Nevertheless, today we tend to adopt as motto: “At a time of global social crisis the God question should be put on ice for a while.” From a biblical point of view, this is a terribly perverted perspective. Scripture holds that whenever justice is done to God’s concerns, then the poor will find justice also. God is the solution to the social problem. Whenever the rich man finds God, the slave finds freedom (Philemon!), and the poor his means of sustainment (Lev. 25). The betterment of social life is not achieved without God.

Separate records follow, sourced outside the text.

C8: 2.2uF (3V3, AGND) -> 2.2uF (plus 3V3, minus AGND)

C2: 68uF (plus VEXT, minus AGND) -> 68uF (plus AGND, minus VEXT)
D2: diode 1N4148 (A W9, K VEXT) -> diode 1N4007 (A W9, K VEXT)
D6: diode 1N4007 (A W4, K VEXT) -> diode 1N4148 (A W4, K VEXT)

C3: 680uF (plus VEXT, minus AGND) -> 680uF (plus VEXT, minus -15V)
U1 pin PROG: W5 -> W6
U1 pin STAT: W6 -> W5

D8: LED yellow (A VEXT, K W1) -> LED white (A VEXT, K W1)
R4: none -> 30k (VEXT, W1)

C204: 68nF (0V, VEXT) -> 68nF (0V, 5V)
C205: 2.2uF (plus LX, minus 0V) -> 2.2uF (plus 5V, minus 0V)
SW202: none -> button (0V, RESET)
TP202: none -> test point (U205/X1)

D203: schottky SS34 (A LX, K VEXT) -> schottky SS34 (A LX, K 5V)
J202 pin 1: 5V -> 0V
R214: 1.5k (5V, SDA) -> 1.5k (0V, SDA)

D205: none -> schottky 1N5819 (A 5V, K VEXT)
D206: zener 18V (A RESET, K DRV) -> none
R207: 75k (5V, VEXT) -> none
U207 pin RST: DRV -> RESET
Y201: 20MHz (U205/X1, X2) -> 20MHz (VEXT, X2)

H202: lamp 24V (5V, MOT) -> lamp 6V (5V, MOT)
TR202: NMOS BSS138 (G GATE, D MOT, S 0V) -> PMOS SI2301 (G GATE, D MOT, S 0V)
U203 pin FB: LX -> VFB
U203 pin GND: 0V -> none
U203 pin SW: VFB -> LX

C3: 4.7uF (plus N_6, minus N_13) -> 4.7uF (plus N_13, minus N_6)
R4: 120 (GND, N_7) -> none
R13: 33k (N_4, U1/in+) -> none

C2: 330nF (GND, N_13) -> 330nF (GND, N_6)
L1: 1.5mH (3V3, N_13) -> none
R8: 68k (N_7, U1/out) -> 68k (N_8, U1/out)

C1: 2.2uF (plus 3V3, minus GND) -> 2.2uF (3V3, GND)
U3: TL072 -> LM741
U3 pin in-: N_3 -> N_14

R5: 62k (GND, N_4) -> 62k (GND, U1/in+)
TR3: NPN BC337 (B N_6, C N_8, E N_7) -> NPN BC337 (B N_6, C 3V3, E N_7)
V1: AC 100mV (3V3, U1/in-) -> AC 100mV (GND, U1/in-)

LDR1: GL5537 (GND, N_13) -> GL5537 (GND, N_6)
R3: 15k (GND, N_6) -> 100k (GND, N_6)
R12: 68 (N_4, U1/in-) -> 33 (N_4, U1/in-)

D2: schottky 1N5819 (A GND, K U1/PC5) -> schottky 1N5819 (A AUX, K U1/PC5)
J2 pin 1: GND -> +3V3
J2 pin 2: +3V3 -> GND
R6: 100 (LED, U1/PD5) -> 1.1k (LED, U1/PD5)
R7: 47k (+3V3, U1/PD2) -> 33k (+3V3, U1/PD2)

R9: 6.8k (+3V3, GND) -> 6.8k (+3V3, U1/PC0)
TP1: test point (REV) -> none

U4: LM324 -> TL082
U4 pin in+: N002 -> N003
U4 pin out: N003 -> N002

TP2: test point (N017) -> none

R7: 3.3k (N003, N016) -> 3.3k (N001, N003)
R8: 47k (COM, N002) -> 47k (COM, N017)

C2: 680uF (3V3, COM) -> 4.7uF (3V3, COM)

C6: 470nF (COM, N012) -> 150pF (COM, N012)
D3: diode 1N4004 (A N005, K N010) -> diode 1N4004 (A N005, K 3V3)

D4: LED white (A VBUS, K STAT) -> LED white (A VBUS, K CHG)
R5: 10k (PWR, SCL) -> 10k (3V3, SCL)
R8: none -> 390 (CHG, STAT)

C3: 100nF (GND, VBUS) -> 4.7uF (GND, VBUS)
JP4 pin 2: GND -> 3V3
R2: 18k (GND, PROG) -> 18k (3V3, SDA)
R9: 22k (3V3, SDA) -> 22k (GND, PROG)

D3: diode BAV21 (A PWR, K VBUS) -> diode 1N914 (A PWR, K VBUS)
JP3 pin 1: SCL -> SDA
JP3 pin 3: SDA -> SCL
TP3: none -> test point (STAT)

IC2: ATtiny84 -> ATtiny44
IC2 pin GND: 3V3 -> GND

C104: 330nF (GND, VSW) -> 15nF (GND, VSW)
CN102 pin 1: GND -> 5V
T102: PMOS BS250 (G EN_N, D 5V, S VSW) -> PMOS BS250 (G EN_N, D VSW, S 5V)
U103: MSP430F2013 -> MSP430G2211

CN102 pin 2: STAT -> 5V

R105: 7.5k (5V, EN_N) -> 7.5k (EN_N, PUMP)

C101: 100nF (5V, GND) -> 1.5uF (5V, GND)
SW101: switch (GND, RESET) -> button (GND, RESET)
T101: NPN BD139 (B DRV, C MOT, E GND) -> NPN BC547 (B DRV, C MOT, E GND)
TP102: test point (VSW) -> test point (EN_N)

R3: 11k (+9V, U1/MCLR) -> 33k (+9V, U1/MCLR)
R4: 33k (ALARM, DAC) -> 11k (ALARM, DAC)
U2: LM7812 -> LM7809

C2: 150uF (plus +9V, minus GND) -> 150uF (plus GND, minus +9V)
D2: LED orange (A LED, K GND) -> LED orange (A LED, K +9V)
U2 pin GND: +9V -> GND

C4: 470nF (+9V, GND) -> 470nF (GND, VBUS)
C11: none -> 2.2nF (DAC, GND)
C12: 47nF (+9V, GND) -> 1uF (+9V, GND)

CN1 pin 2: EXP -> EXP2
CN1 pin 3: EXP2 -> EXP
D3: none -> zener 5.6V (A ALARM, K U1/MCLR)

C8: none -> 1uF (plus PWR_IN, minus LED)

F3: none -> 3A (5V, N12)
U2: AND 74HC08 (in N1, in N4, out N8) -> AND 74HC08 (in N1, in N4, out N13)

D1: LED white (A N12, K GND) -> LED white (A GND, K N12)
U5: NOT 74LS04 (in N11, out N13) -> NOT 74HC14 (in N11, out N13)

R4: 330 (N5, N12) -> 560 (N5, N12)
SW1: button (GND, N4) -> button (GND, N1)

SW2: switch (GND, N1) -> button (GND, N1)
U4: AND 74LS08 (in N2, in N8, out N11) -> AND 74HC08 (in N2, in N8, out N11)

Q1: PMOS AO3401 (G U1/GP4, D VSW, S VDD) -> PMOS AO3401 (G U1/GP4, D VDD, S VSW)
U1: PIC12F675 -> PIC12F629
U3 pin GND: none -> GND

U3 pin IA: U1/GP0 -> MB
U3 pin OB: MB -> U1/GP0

Today we see God made practically redundant in theology and the church. He becomes the “forgotten factor.” This forgetting of God in our generation is the reverse side of our overall worship of man. Our day and age resemble Paul’s indictment exactly: “although they knew God they did not know him as God or give thanks to him” (Rom. 1:21). We did receive the truth. We were shown the divinity of God; but we perverted it and established the deity of man, of nature, of the visible. In this process we came to deify and worship possessions, sex, nation, power, and so on. God is being replaced everywhere in human thinking. Forgetfulness concerning God is the signature of our time.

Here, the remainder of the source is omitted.